Afro Botho hosts mental wellness session
October 10th is commemorated as the World Mental Health Day. To mark this day, Afro Botho organised an intimate session held under the theme, Psychological First Aid and the support that people can provide to those in distress.
As much as the day is commemorated internationally, at some point in our lives we all go through a period of distress and longing for that one voice that can reach out to you and ascertain whether you are fine. But that is not always the case. Everyday, be it mild, or once off, or something that requires the attention of experts, one finds themselves in dire situation when it feels like no one understands what you are going through. At other times you just feel blue with emotions overwhelm you, which is where psychological first aid comes in handy.
The event held under the tagline Heal the Healer was an intimate session that brought together different ambassadors of Afro Botho under one roof to take time out from their hectic every day schedules and afford them time to do a body scan. MotherK Masire and Didi Biorn heads Afro Botho. According to Afro Botho, mental health includes our emotional, psychological and social wellbeing. It affects how we think, feel, and act.

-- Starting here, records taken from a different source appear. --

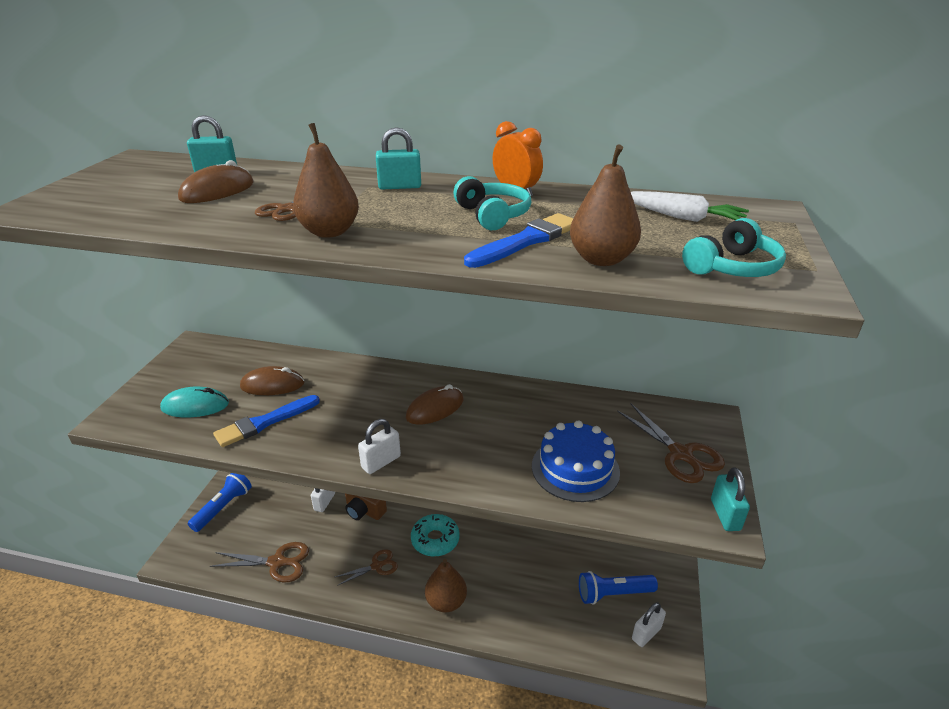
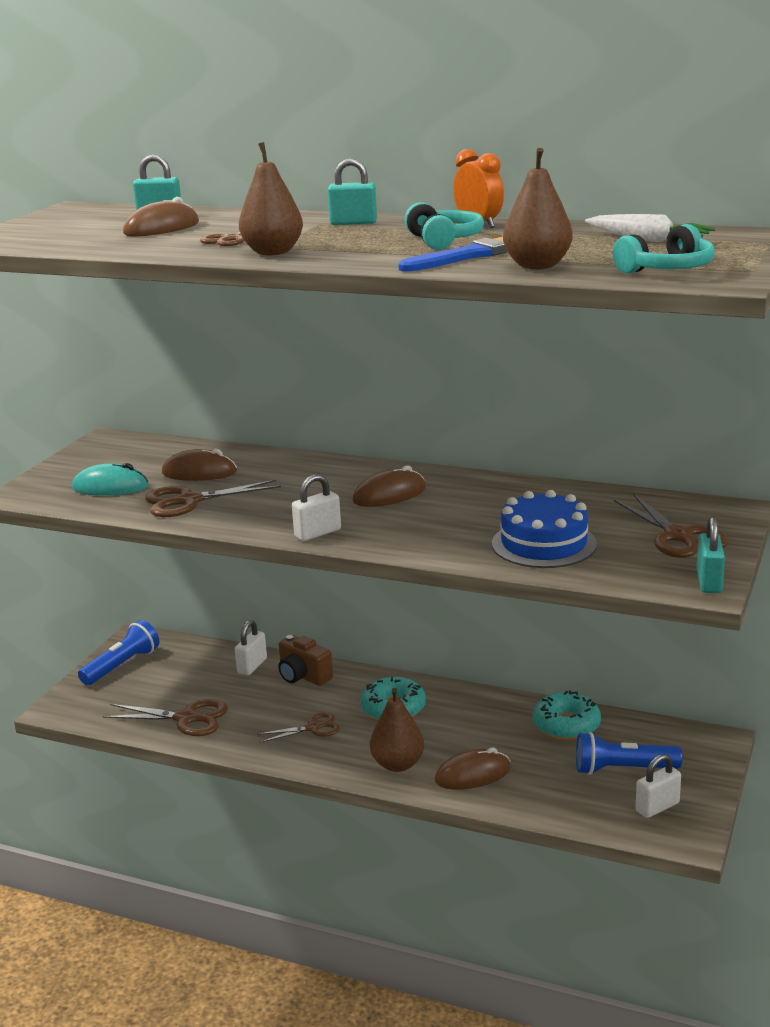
camera: 10 degrees right, 10 degrees down
(264, 422) = (188, 501): blue brush -> brown scissors
(504, 608) = (473, 774): none -> brown mouse
(564, 549) = (566, 725): none -> turquoise donut

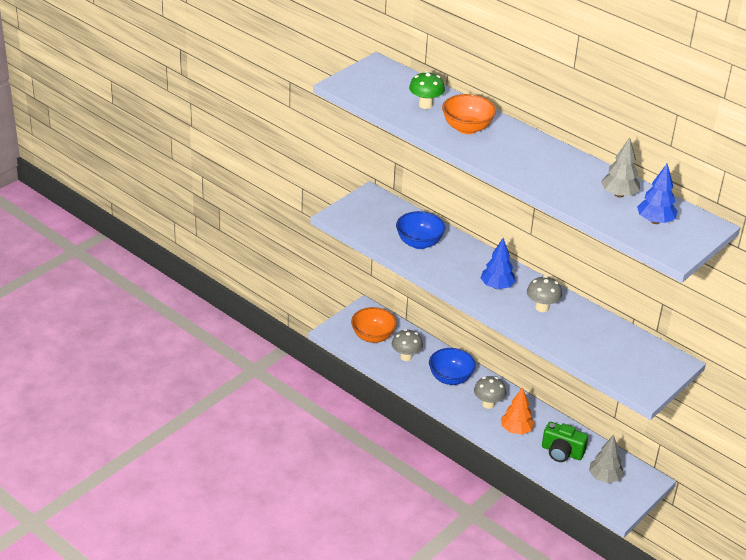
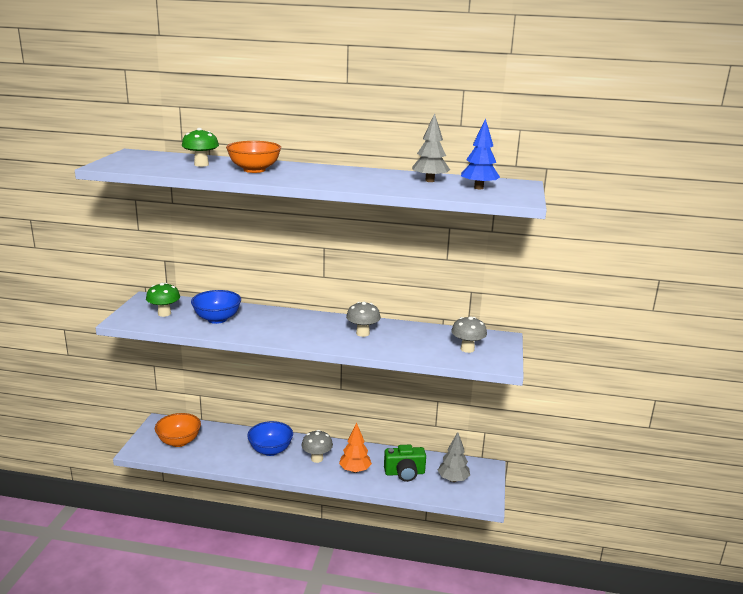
camera: 30 degrees left, 15 degrees down
(376, 220) = (164, 313): none -> green mushroom
(406, 357) = (220, 447): grey mushroom -> grey mushroom (467, 349)
(497, 286) = (311, 330): blue tree -> none

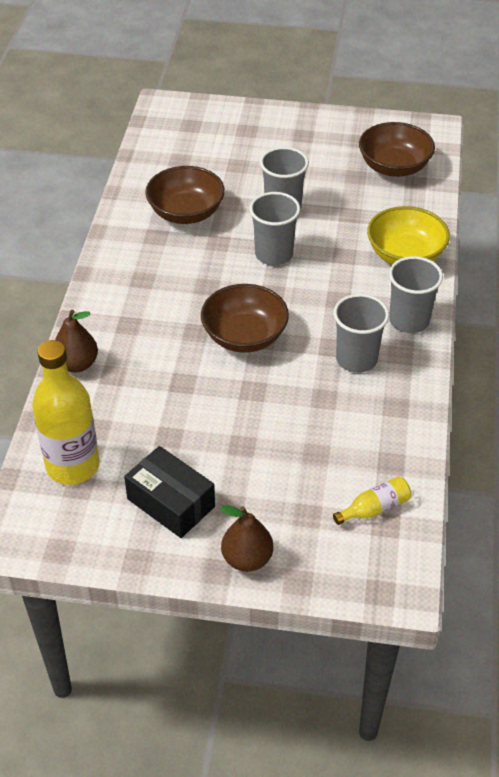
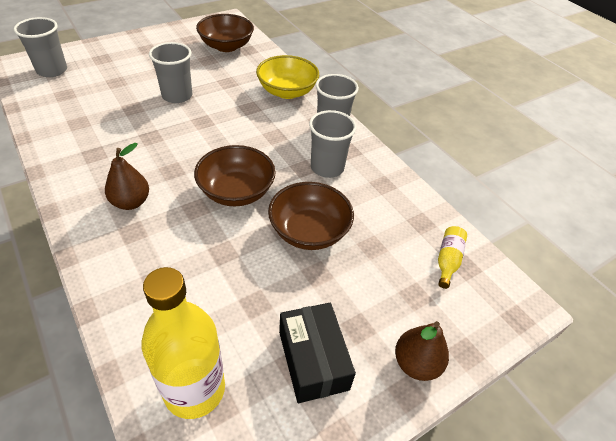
camera: 45 degrees left, 0 degrees up
(77, 364) = (113, 291): brown pear -> brown pear (131, 202)
(171, 503) = (313, 360): black box -> black box turned 75 degrees clockwise
(186, 213) = (104, 127): brown bowl -> brown bowl (309, 231)
(273, 254) = (201, 127): grey cup -> grey cup (52, 70)

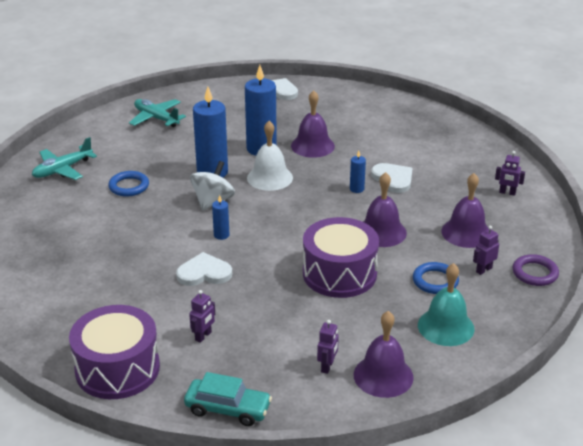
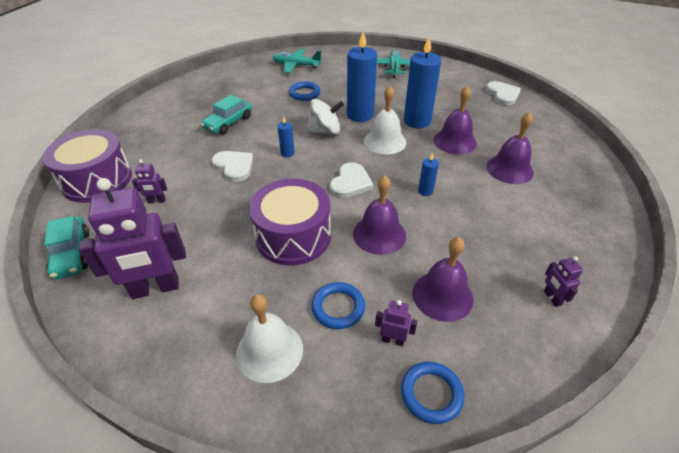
camera: 55 degrees right, 10 degrees up
(120, 252) = (228, 123): none -> turquoise car
(327, 366) = (155, 288): purple robot -> purple robot, size x2.27
(383, 376) = (161, 335): purple bell -> purple bell (509, 169)
(393, 179) = (467, 205): white heart -> white heart (350, 182)
(445, 326) = (269, 351): turquoise bell -> white bell
(535, 273) = (431, 394): purple ring -> blue ring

Sharing her story, Biorn says that in 2012 she was in the depth of her depression and that she didn’t know what to do especially as she is the psychologist and the healer. She also says that she took to all the things that she had been taught which is envisioning that which you want to become so that can go out of the dark path. Her long path to healing included hiking and writing in a journal, as well as creating a vision board. “I was providing myself with pysch first aid,” she notes.
An accident that she was involved in Kgale Mews also highlighted the fact that sometimes one can be among lot of people but still feel lonely. She says that right after the accident, which was a head on collision, onlookers filled the scene but that for what seemed like eternity no one came forward to ask her whether she was hurt and needed assistance. “Not a single person came to me to ask how are you.
The only person who came out to me was this lady who said I know this lady, I have seen her on television,” she says. She adds that as a healer, she deals with many wounded souls and rarely encounters genuinely happy people.